Your comments are a tiny bit radical-sounding, but I do think you're on to something!



No, pubic radio is for everyone in the public above all else, but you should. This is not a case of free-ridership because the concept of public radio is essentially to provide a service that is not driven by cash. The fact that cash is needed is simply an unfortunate reality, and asking for donations is for now the best solution to that problem.


My two biggest problems with NPR pledge drives:

1) The lack of acknowledgement of federal subsidies. I understand that it may be a small portion of the budget, but it feels very disingenuous to me not to acknowledge it. A simple statement such as, "X% of our budget comes from federal tax dollars, and for that, we are eternally grateful to you and the American public. But we can't survive on that alone. That's where our pledge drive comes in...", would go a long way with me.

2) The lack of acknowledgement of their ad revenue. Yes, NPR does not run formal commercials. They do, however, "thank" their advertisers for sponsoring their programs, and mention the businesses by name. They always do this during hard breaks on the other stations to ensure that the most ears hear it. This is an ad - you are getting ad revenue. Acknowledge this. Don't constantly state that "you don't run commercials, so we need your pledge" when you draw ad revenue. It's disingenuous and misleading. A similar statement to the one I mentioned in the first point would go far.


Phil Persinger

Here in the Albany, NY, area neither of your objections holds true: the stand-alone NPR affiliate is pretty straightforward about both the size of its budget and the relative percentages of income from various sources-- and it talks about this during their very successful pledge drives.
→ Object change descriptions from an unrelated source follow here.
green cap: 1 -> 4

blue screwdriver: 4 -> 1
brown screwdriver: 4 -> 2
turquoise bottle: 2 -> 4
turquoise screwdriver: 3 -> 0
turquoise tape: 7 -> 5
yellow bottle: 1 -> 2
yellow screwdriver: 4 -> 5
Money is a reality for everyone, to paraphrase someone else in these comments, but to lump non-profit enterprise into the same category with for-profit operations is to miss the point. They inhabit completely different cultures (ref. "The Gift" by Lewis Hyde). The latter are in the business of making money-- pots of it if possible-- while public radio stations, like libraries or the Red Cross-- see themselves primarily as a public service. You may not like how much the your local NPR station's president makes, but it most likely is considerably less than the salary for a comparable position in the private sector. And public station balance sheets are available for public inspection.

The real problem many public-broadcasting outlets have with their audience is their discomfort in discussing money. This creates the suspicion that, as with Enron or Bernie Madoff, there is something to hide (and sometimes they do). It's no wonder they experience, in the main, such difficulty snagging pledges during their fund drives.

To see how it should be done, check out during its fund drive starting June 2. Paradoxically for my argument, the station frames its relationship with its audience-- and why folks should pledge-- largely on a transactional basis.